We remark that in [30], the tractable inference advantages of MSPNs were utilized for methods akin to 
our complex querying. The proposed Model-based Approximate Query Processing (AQP) takes advantage 
of MSPN inference, which while similar to our method, is specifically concerned with SQL style queries 
and speed of inference. As the queries posed are SQL in nature (user-defined functions, arithmetic 
expressions, etc.) the scope of inference queries is larger than that found with complex queries as defined 
here. [30] utilizes both probabilistic and sampling approaches for inference, specifically with sampling 
serving to aid in approximating complex aggregation queries. Our account is focused on exact inference 
currently. 


There are some shared techniques, such as readjusting of leaf weights for inference. [30] uses a sampling 
method with conditioned constraints, while our method uses the interval range on a given continuous 
feature to determine the weight adjustment at the leaf node. As mentioned, our approach is exact, does 
not use sampling methods, and as we are not investigating increasing inference speeds we find pruning of 
our WMISPN model unnecessary whereas Kulessa et al. actively do this. As [30] uses MSPNs, they calculate 
continuous variables with linear interpolations of histograms, as such their inequality queries are limited 
to linear approximations on continuous intervals (see Section 2) where they are treated as constants 
preventing user-specified inequality type queries (see Equation (6)). With our framework, we find our 
piecewise polynomial approximations allow for user-defined complex querying. On the other hand, the 
SQL mechanism has advantages such as biased sampling on rare sub-populations for ad-hoc querying as 
well as providing general SQL aggregation queries such as count, average, and sum. As such, we find it a 
useful research direction to combine complex querying with the SQL style queries with aggregation. 

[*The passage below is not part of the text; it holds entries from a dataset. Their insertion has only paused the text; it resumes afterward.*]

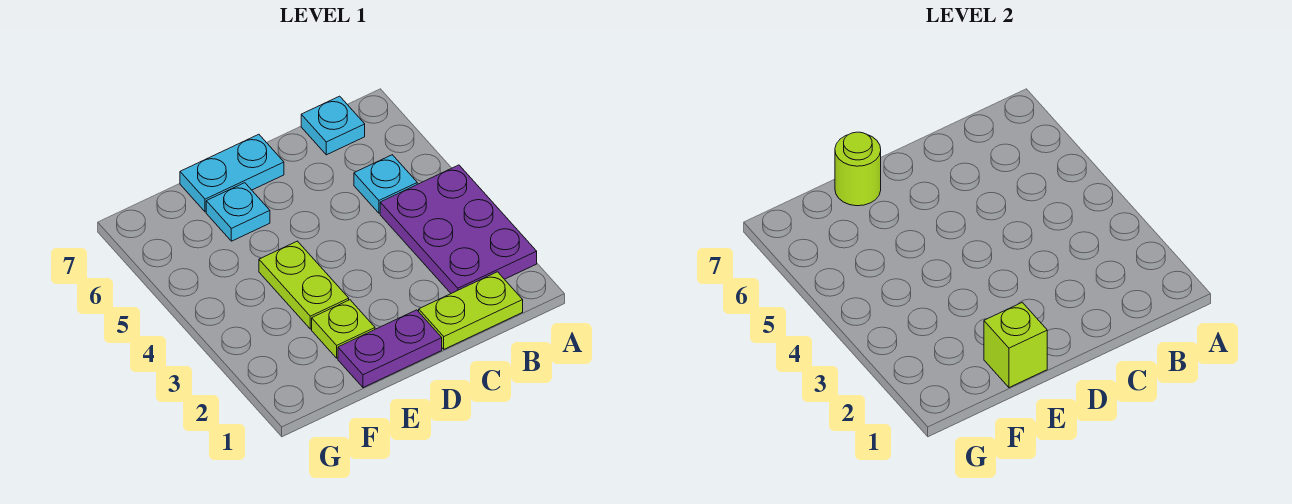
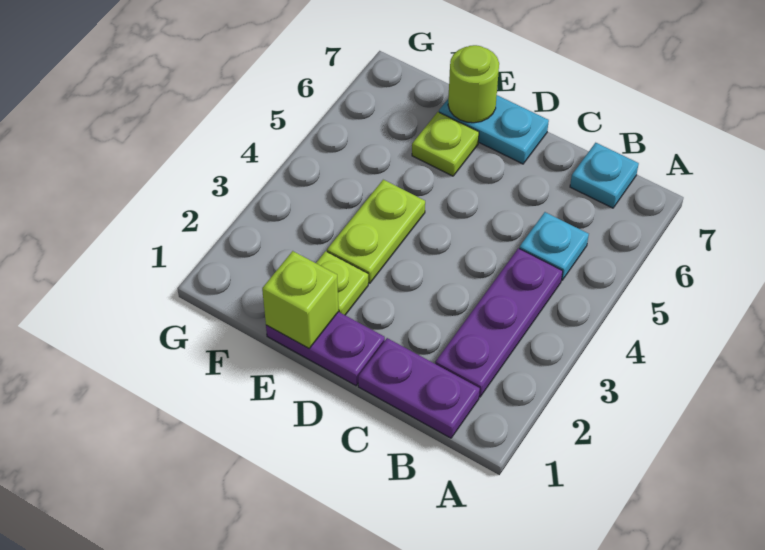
purple plate A2:B4 level 1 -> purple plate B2:B4 level 1
lime plate B1:C1 level 1 -> purple plate B1:C1 level 1
cyan plate E6 level 1 -> lime plate E6 level 1

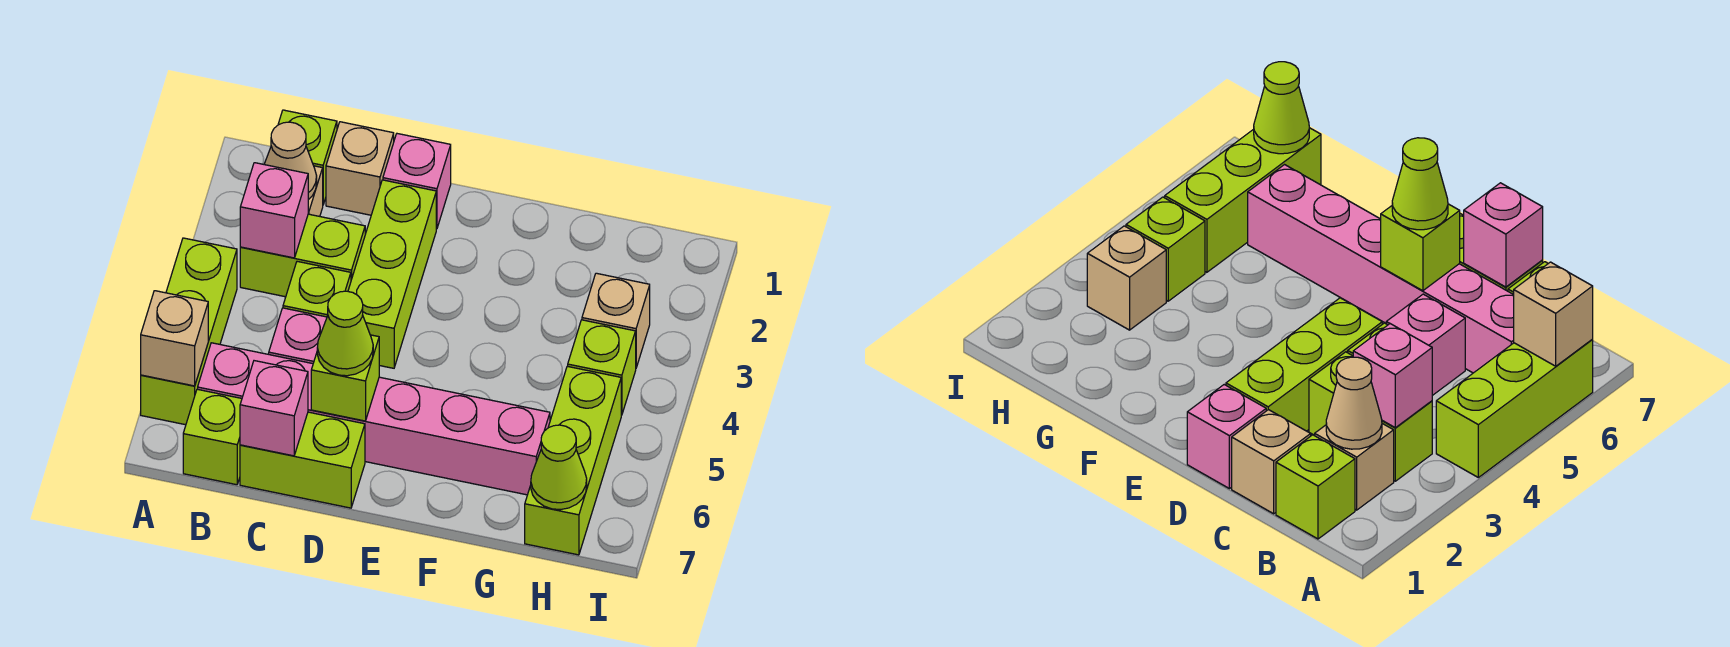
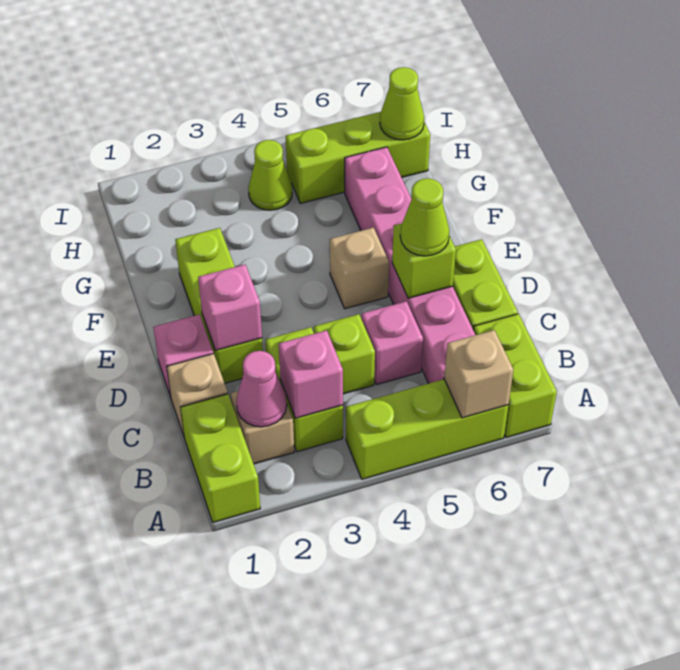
lime brick B1 level 1 -> lime brick A1:B1 level 1
tan cone B2 level 2 -> pink cone B2 level 2
lime brick B7 level 1 -> lime brick A7:B7 level 1
pink brick C7 level 2 -> pink brick D2 level 2
lime brick D2:D4 level 1 -> lime brick D2:F2 level 1
tan brick H3 level 1 -> tan brick E5 level 1
lime brick H4 level 1 -> lime cone H4 level 1

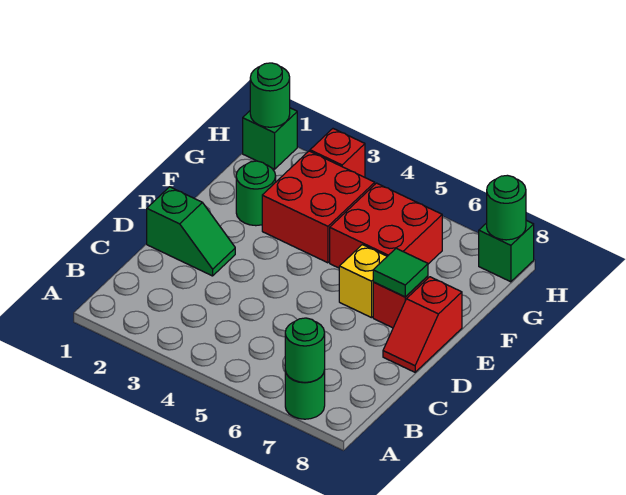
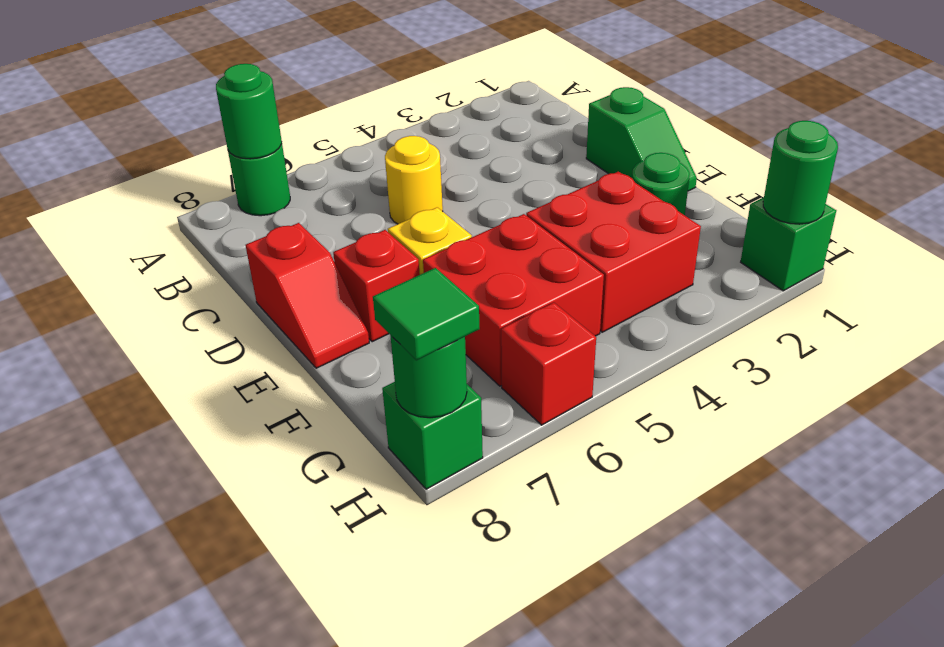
none -> yellow round brick C5 level 1
green slope D1:D2 level 1 top 1 -> green slope D1:E1 level 1 top D
red slope D8:E8 level 1 top E -> red slope D8:E8 level 1 top D
green tile E7 level 2 -> green tile H8 level 3
red brick H3 level 1 -> red brick H6 level 1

6. EXPERIMENTAL EVALUATION 


The goal of this section is to evaluate the merits of LearnWMISPN and the complex query interface. 
Specifically, we attempt to address the following questions: 


Q1 How effective (in terms of log-likelihood) is LearnWMISPN on complex mixed discrete-continuous 
data? 

Q2 How reasonable is the learned distribution: that is, what is the order of the learned polynomials, 
and what is the spread of the probabilities for the underlying intervals? 

Q3 How effective is the query interface in the presence of increasing query lengths? 


We measured the performance of the learned SPNs on preprocessed hybrid domain data sets discussed 
in the independent effort [28] that introduced Mixed-Sum Product Networks (MSPNs), Automatic Bayesian 
Density Analysis (ABDA) [31], and Bayesian SPNs (BSPNs) [37], as discussed in Section 2.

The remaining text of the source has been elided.